The Virupaksha Temple at Hampi Bazaar is often the first Vijaynagar monument that visitors explore. In and around this temple complex are shrines that predate the founding of Vijaynagar in the 14th c AD. The tall and imposing eastern gopuram of the temple however, which dominates Hampi Bazaar and is visible from far away, is from the 19th c AD on an earlier base.
This is also the only large temple in the Sacred Center that is still in active use. In fact it is an important regional religious center, as people come from near and far to cremate their deceased and immerse their ashes in the nearby ghats along the Tungabhadra River. And like so many temples in southern India that have been in active use over the centuries, the Virupaksha Temple contains an assortment of architectural elements from different centuries.
A view of Hampi Bazaaar, with the colonnaded street in front of the temple, the tall eastern gopuram visible at the end of the street, and the adjacent Tungabhadra River
Eastern gopuram and outer courtyard
Inner gopuram, early 16th c AD
Mahamandap of the main temple shrine, built in the early 16th c AD
The mahamandap (large pavilion in front of the sanctum area) of the Virupaksha Temple was added in the early 16th c (1510 AD), in front of the older sanctum shrine. This is an important structure historically because it is the first example of a style of mandap (pavilion) and mandap elements that became central features of Vijaynagar temple architecture in the 16th and 17th centuries, and can be seen in temple additions from this period across south India, since the Vijaynagar rulers and nobles commissioned temple additions prolifically.
The mahamandap is laid out so as to form a central rectangular hallway, a sort of nave, in front of the ardhmandap (inner pavilion/room immediately in front of the sanctum) entrance.

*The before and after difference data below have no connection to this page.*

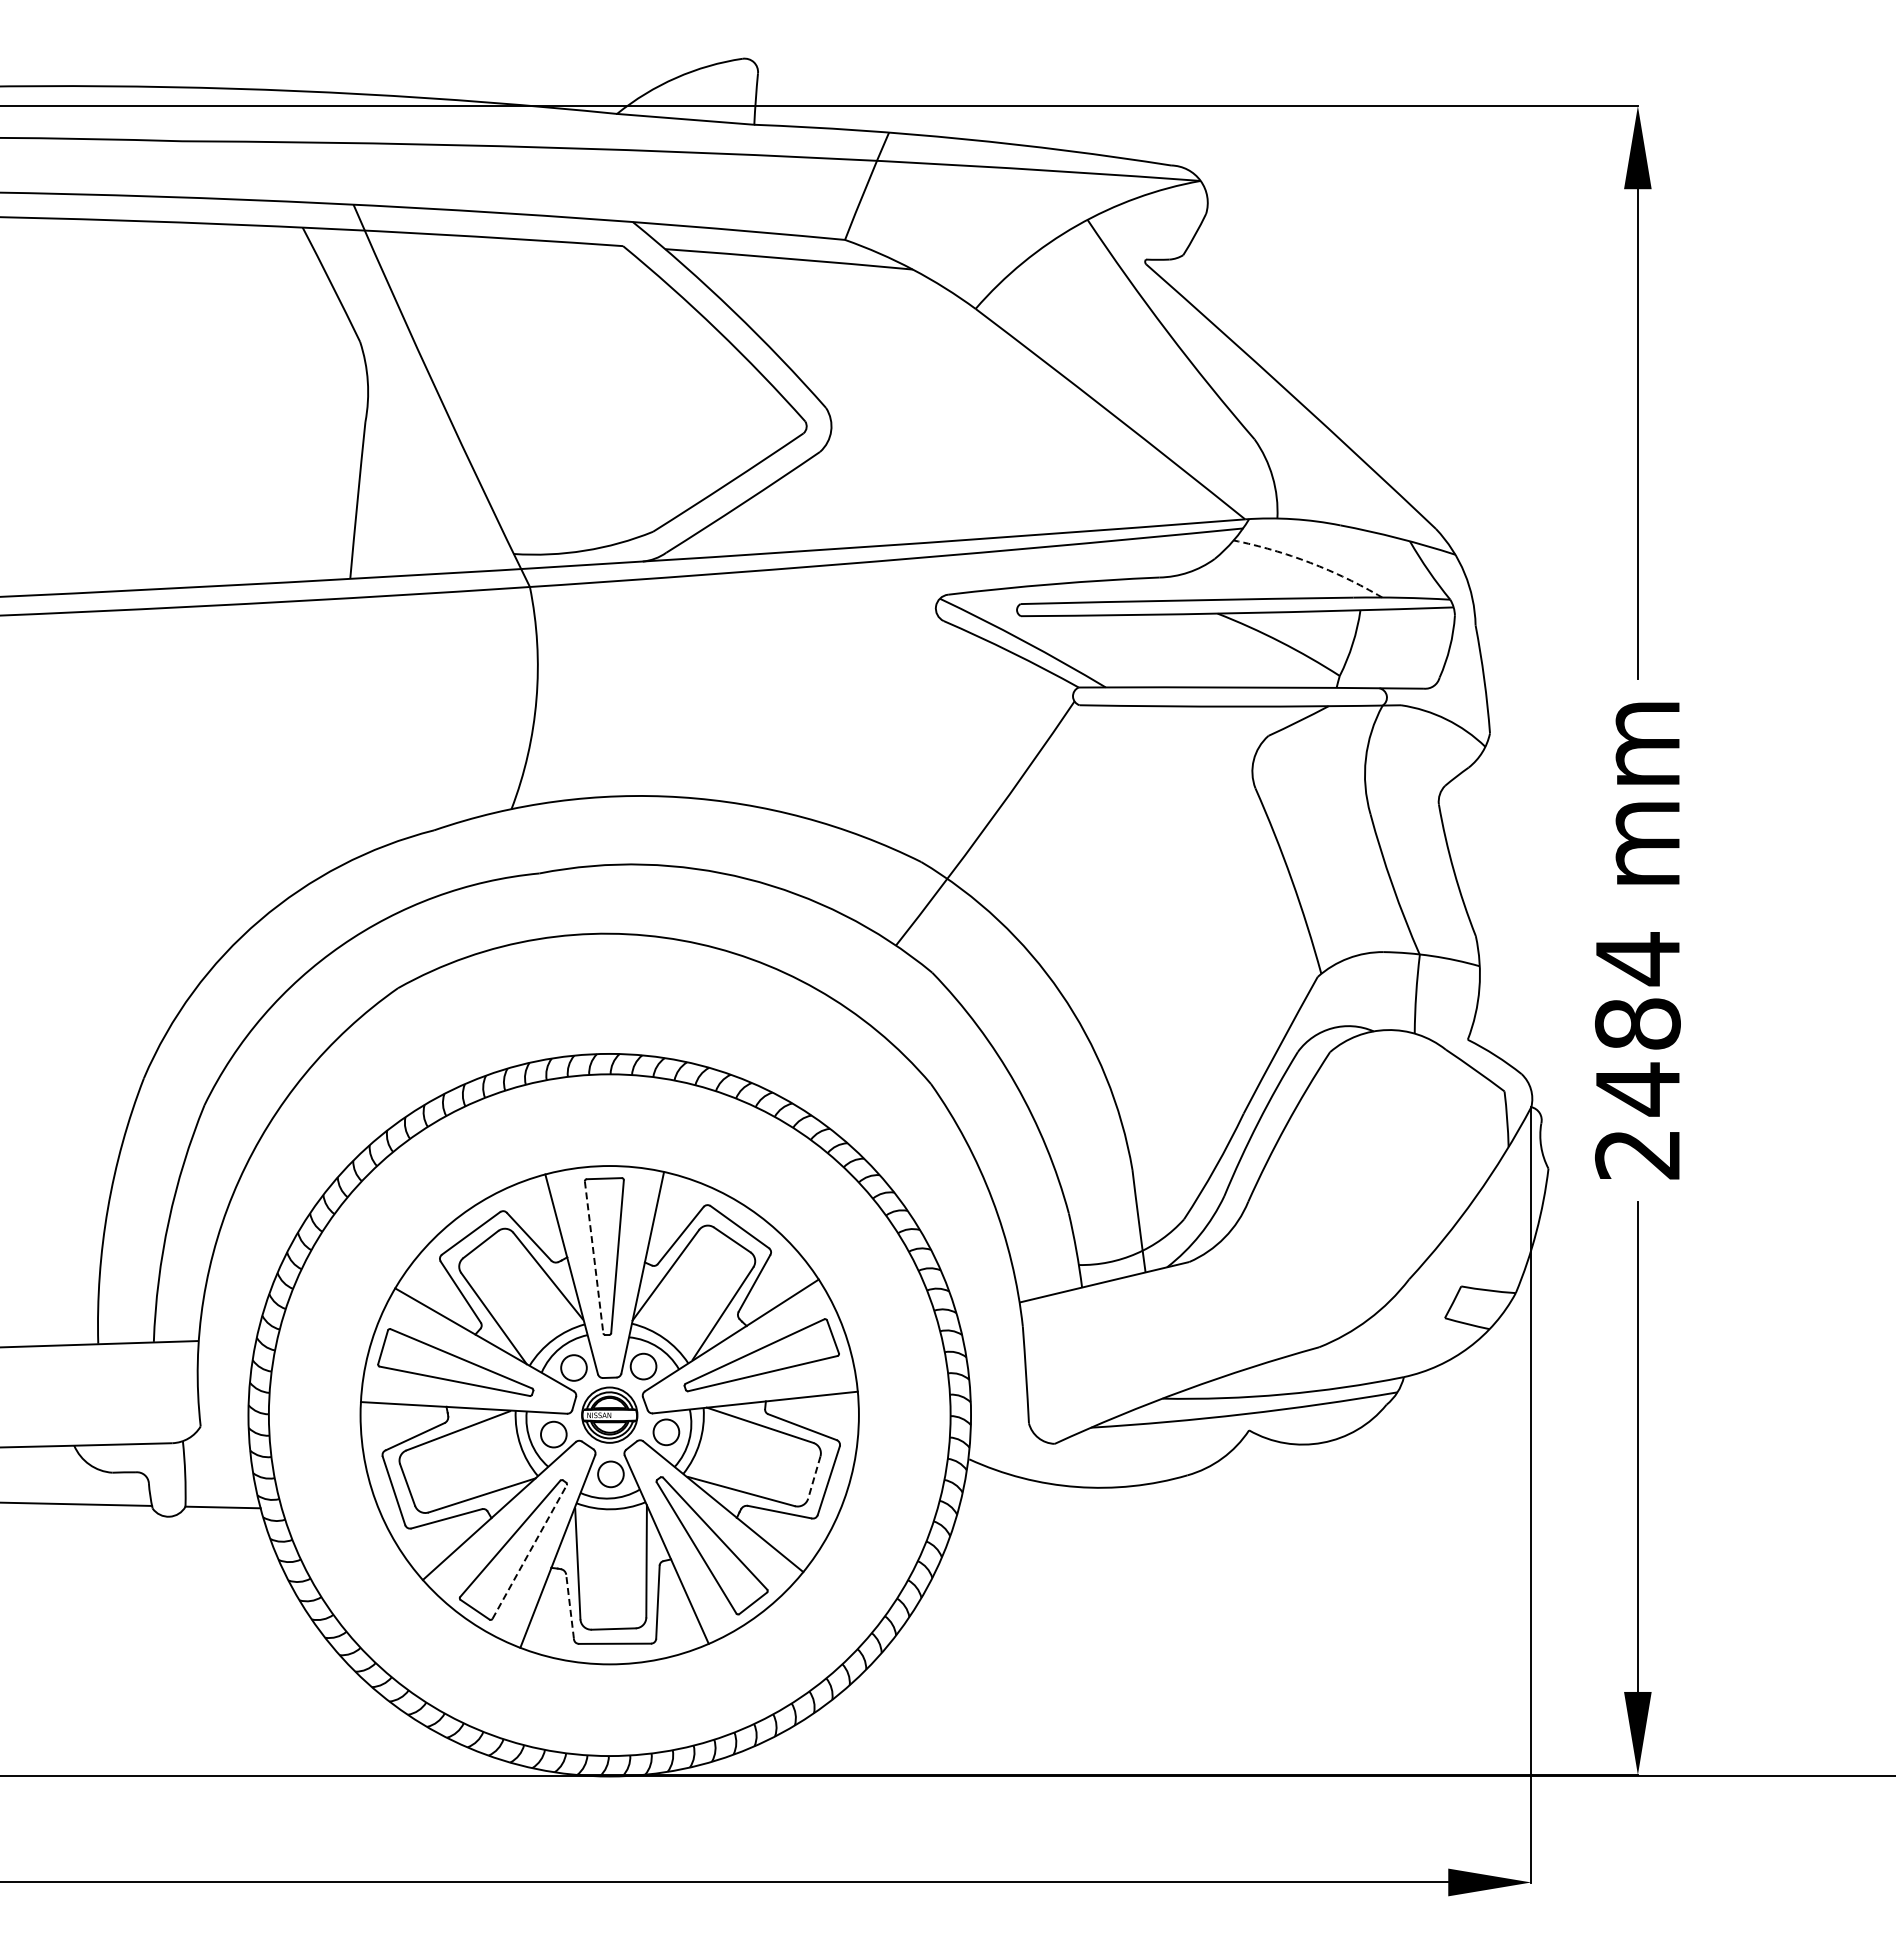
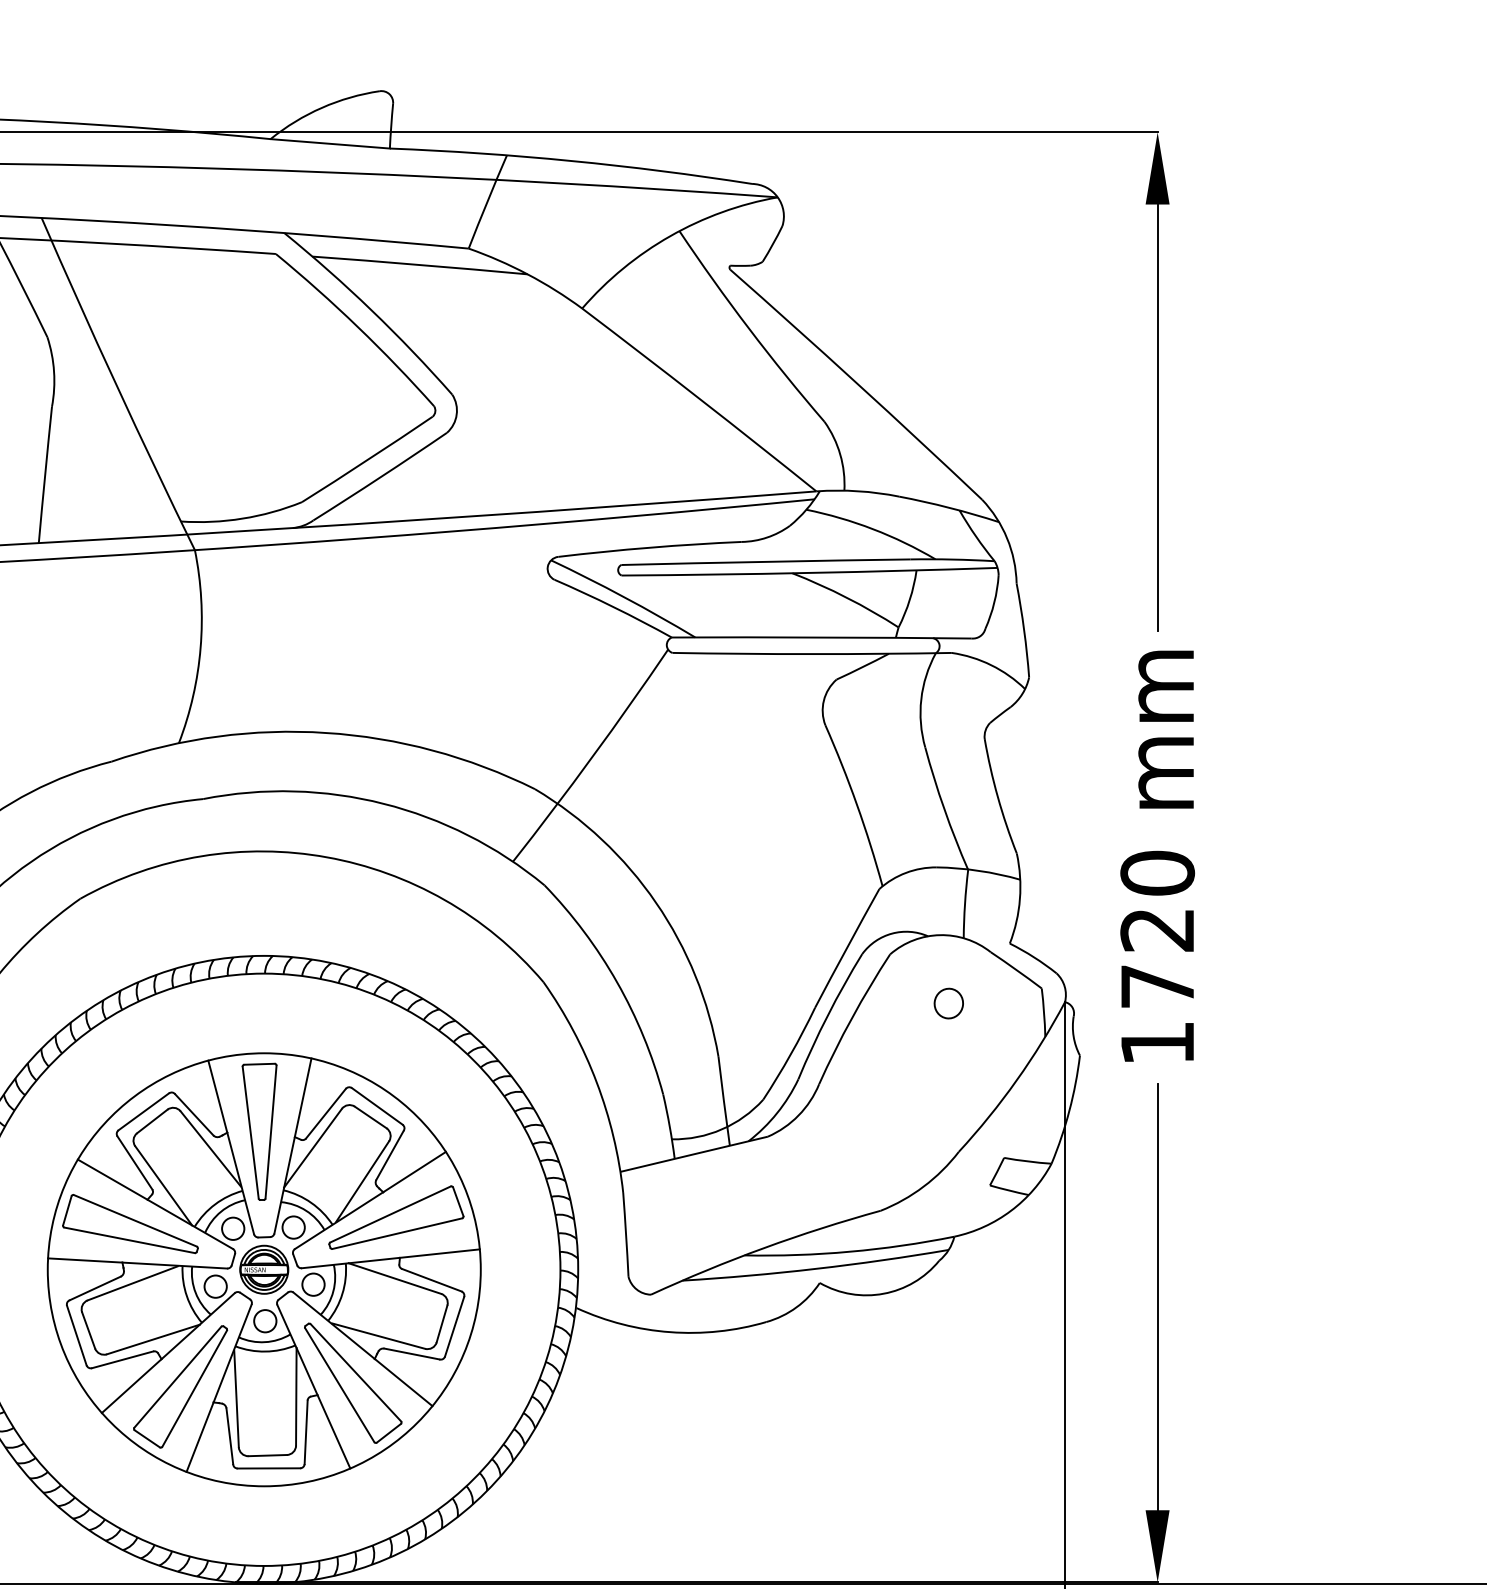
arc: (1310, 562) -> (873, 528), dashed -> solid
text: (1637, 1055) -> (1157, 957), 2484 -> 1720
part: (1397, 1108) -> (948, 1003), added
line: (594, 1257) -> (251, 1132), dashed -> solid
line: (814, 1477) -> (442, 1323), dashed -> solid
line: (529, 1551) -> (194, 1388), dashed -> solid
line: (570, 1606) -> (230, 1436), dashed -> solid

This hallway is surrounded by columns on three sides, which are themselves surrounded by another set of columns, creating aisles around the central nave. There are no walls around the mahamandap, so the outer columns delineate the outer boundary of the mahamandap.
The columns themselves are an important stylistic advancement of the Vijaynagar era, being “composite” columns, consisting of a main shaft to which are attached a wide variety of elements such as different types of yalis (mythological beasts) and single or multiple colonettes. In later Vijaynagar architecture these column attachments will become more ornate, intricate and detailed, as well as larger in scale.

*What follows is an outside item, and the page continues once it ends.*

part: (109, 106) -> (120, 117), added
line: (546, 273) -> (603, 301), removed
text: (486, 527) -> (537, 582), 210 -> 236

Since these composite columns are often quite broad and wide, and are at least two rows deep on three sides of the central space, walking along the central axis of a mahamandap often feels like walking through a clearing surrounded by a forest of columns.
This set-up of a rectangular/elongated mahamandap hallway along the main temple axis surrounded by composite columns will become a regular feature of temples throughout the south. Also, composite columns will be used not just for mahamandaps, but will also become important features of detached/free-standing mandaps (such as kalyan mandaps) as well.*
Mahamandap interior with composite columns. Ceiling paintings are from the 19th c AD.

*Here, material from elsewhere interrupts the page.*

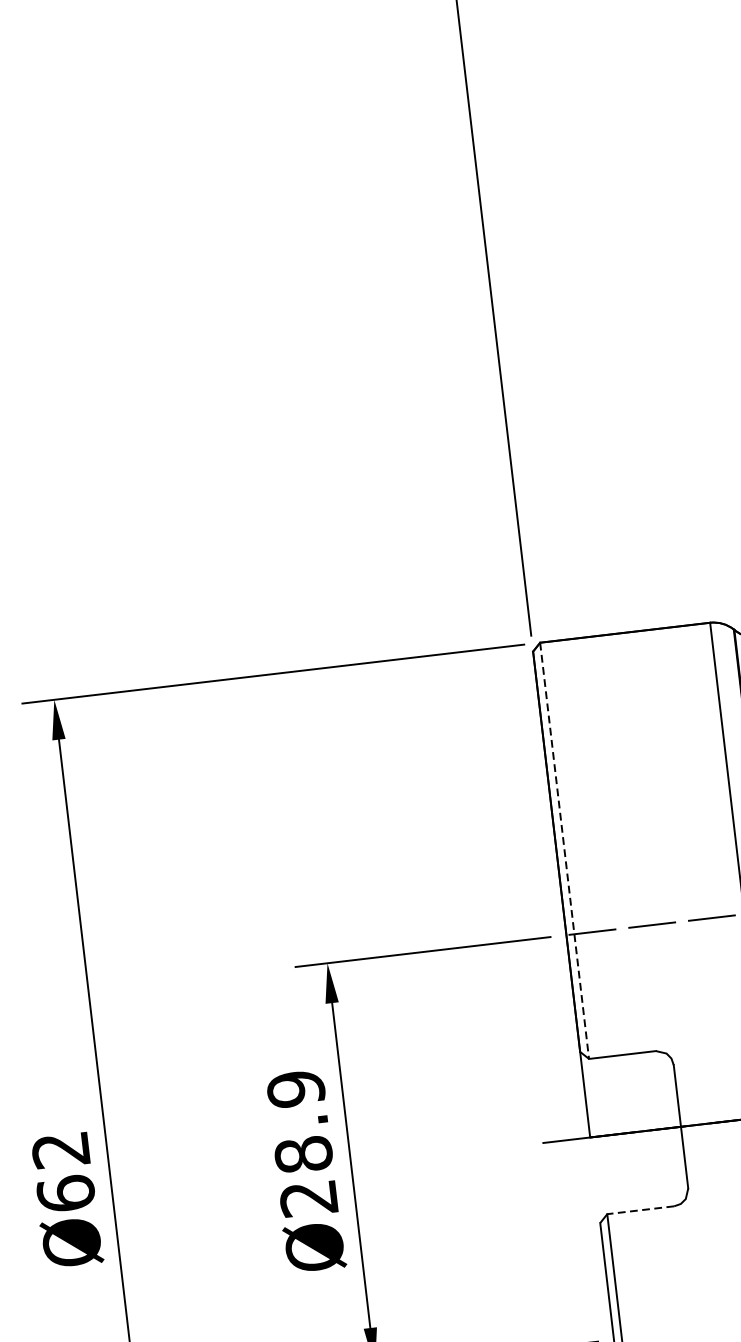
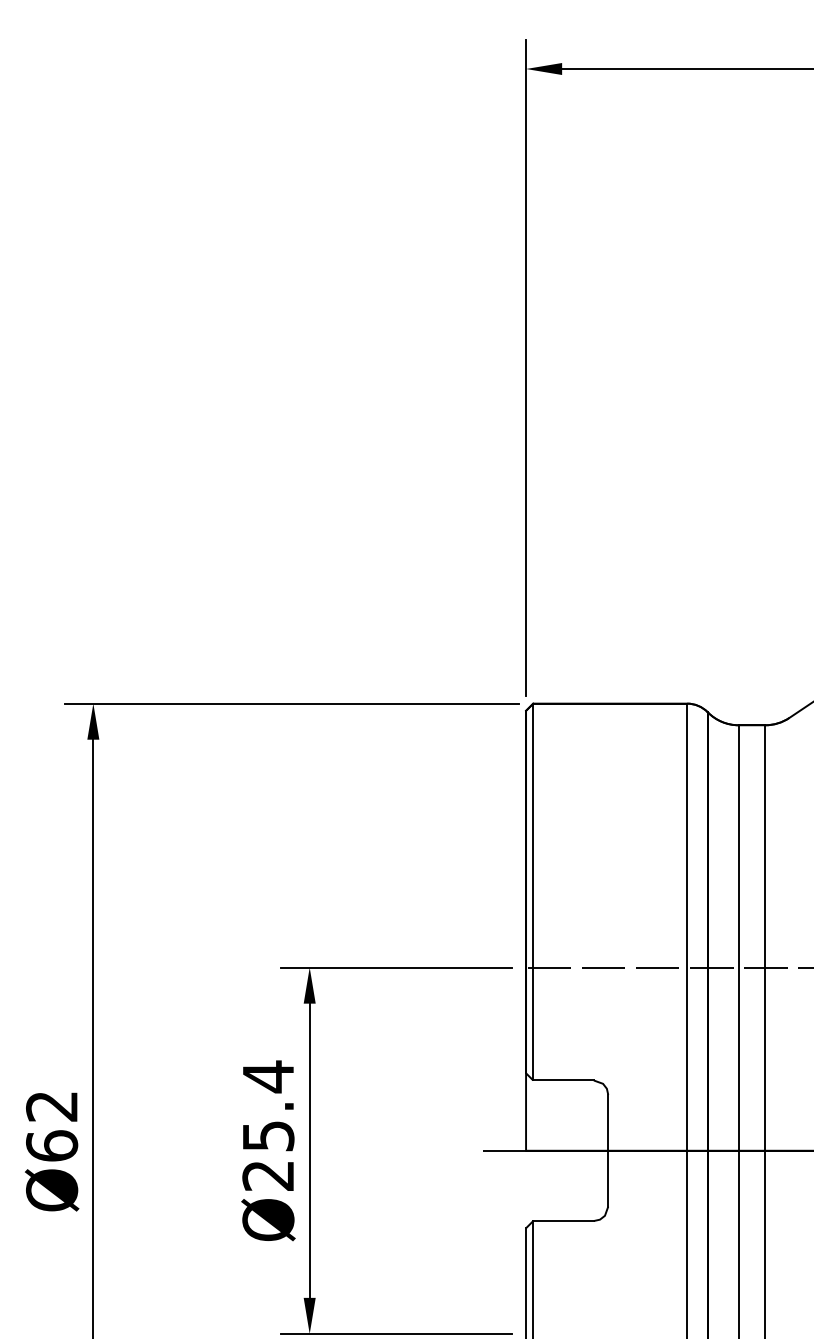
line: (564, 851) -> (533, 892), dashed -> solid
text: (299, 1120) -> (268, 1105), Ø28.9 -> Ø25.4
line: (640, 1210) -> (563, 1221), dashed -> solid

Outer composite columns of the mahamandap
Square-style Vijaynagar columns
Outer walls of the sanctum area
Covered area behind the sanctum
Side gopuram leading to the Manmatha Tank area
Manmatha Tank adjacent to Virupaksha Temple, with pre-Vjiaynagar era shrines
The colonnade along the main street of Hampi Bazaar, leading east from the eastern gopuram of Virupaksha Temple
Detatched mandap and massive rock-cut Nandi statue at the terminus of the main street. Matanga Hill rises behind to the right.
Stairs and gateway leading to the Achyutaraya Temple on the other side of Matanga Hill
The long main street flanked by colonnades, with the Virupaksha Temple gouram in the background
* I used ASI’s “Hampi” guidebook by D Devakunjari (1998) and “Hampi and Vijaynagara” by John Fritz and George Michell (2016) for this information.
** “Spoiler” alert! I’m going to talk about an unsavory topic, namely open defecation around the Virupaksha Temple, in this note. You have been warned!
Since the Virupaksha Temple is the introduction for many visitors to Vijaynagar, the open defecation all around the temple is part of the first impression one gets of the site. I was wondering why the hell there is so much of it specifically around this temple (at the base of the adjacent and architecturally significant Hemakuta Hill and along the otherwise picturesque ghats and banks of the river next to the temple). On asking locals, I realized that it is due to the sheer number of people from the adjoining regions who come to this temple on pilgrimage, and have no reasonably-priced place to stay nearby, and woefully insufficient facilities and amenities provided for them.
If you visit the outer courtyard of Virupaksha Temple at night, you find the large space full of devotees spending the night on the floor. When they wake up in the morning, they have no place to “go” except the immediate surroundings of the temple. A large dharamshala built behind the temple, or somewhere nearby, in such a way that would not interfere visually with the landscape around, is desperately needed.